|
Brasília - A diversidade de países
importadores dos produtos brasileiros indica que um agravamento no
cenário econômico internacional pode ter menos efeitos
no mercado interno, avalia o presidente Luiz
Inácio Lula da Silva. Em seu programa semanal de rádio
Café com o Presidente, ele afirmou, entretanto, que apesar da
relativa tranqüilidade, o momento é de cautela.
"Até agora não
há indícios de que esta crise pode causar problema ao
Brasil. Bem, se houver uma crise profunda nos Estados Unidos, uma
recessão, aí vai causar problemas em todos os países
do mundo.

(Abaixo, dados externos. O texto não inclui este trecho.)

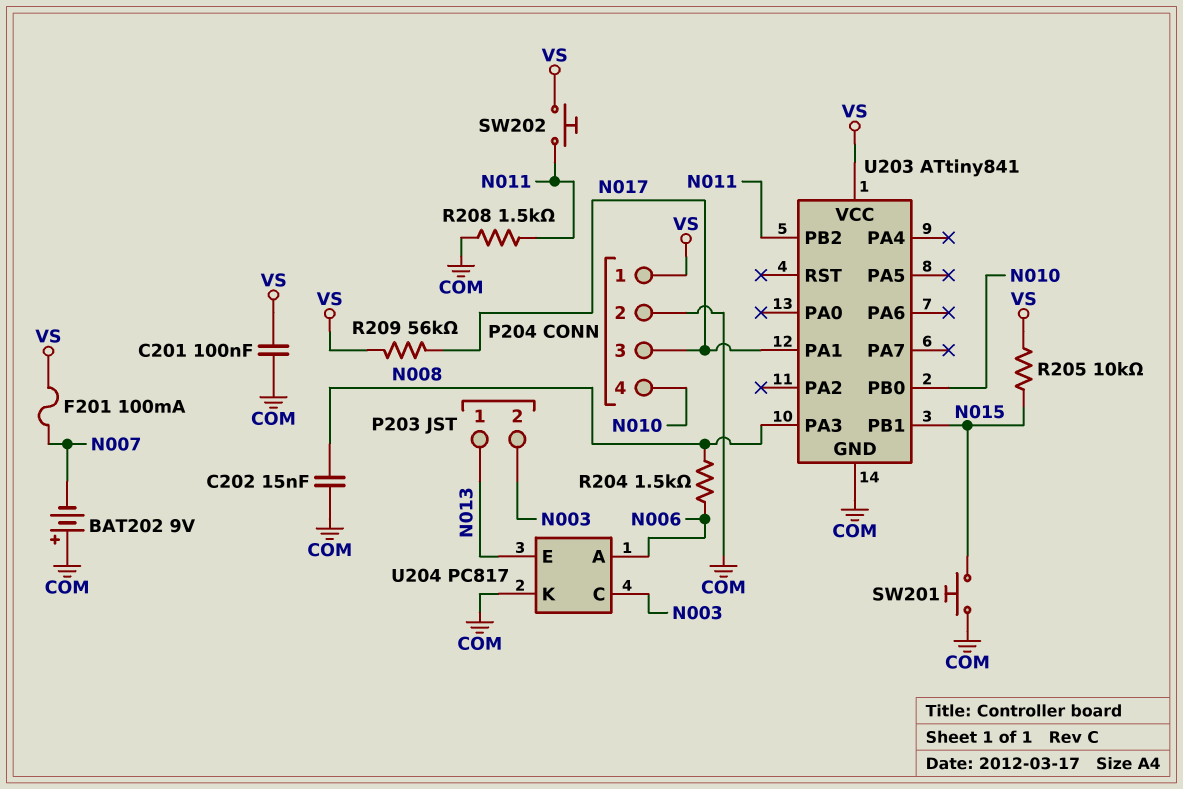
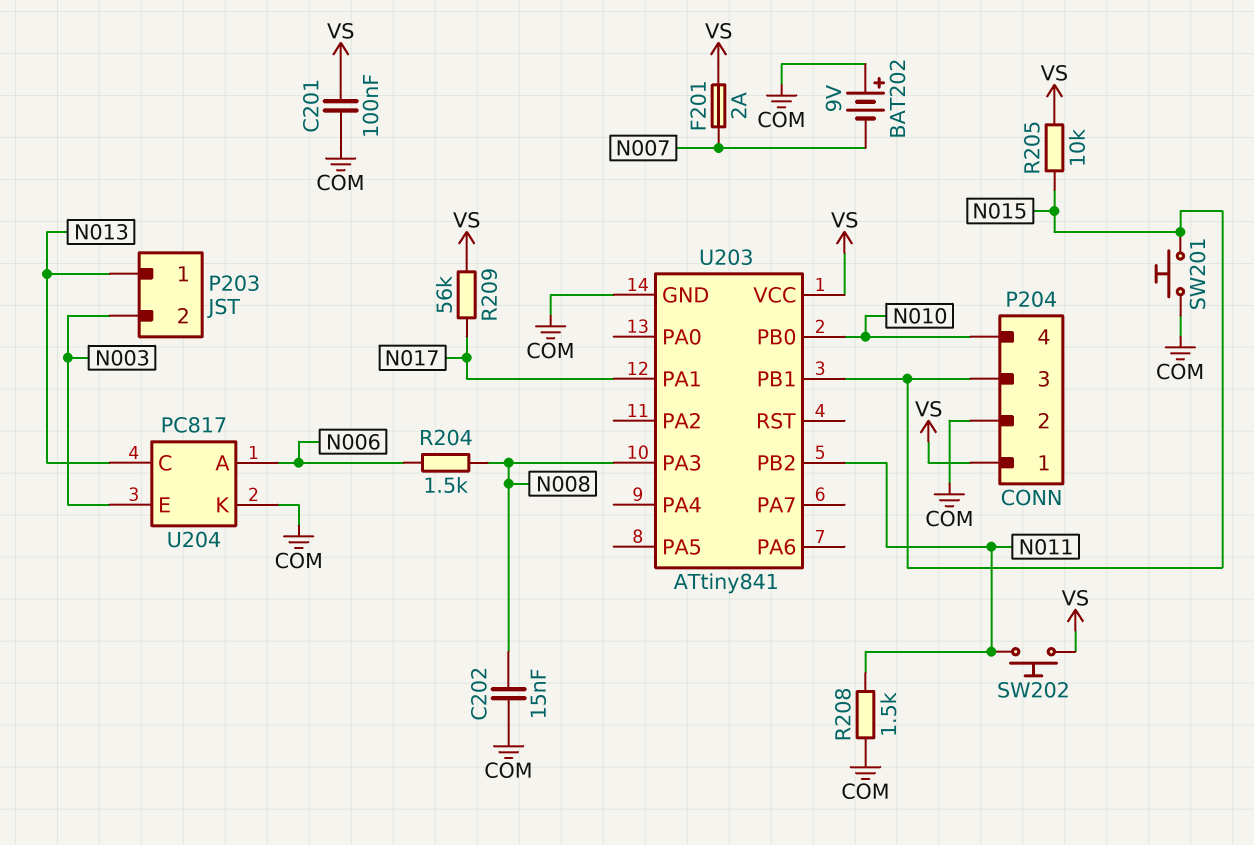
F201: 100mA (N007, VS) -> 2A (N007, VS)
P204 pin 3: N017 -> N015
U204 pin C: N003 -> N013
U204 pin E: N013 -> N003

A diferença é que como o Brasil diversificou
a sua pauta de exportação, você pode ter menos
problemas do que outros países que dependem dos Estados Unidos
ou da União Européia”.
Lula mencionou ainda o
crescimento do país e a autonomia do sistema financeiro em
relação à volatilidade de títulos dos Estados
Unidos como aspectos que podem garantir que o Brasil siga imune à
crise.
“A crise não
chegou no Brasil e nós trabalhamos com a hipótese de
que a crise não vai chegar no Brasil, por algumas razões.
Primeiro, porque o sistema financeiro brasileiro não está
envolvido nos títulos imobiliários americanos. Segundo,
porque o Brasil está com a sua economia sólida e
sustentada muito no seu crescimento interno e, depois, numa política
de exportação muito forte”.
Apesar da avaliação
favorável, segundo o presidente, o contexto econômico
requer precaução. “Há poucos
dias, lançamos algumas medidas anunciadas pelo ministro [da Fazenda] Guido
Mantega para ver se melhora a situação do câmbio
e para ver se incentiva ainda mais as nossas exportações.
Mas,de qualquer forma, nós estamos cautelosos”.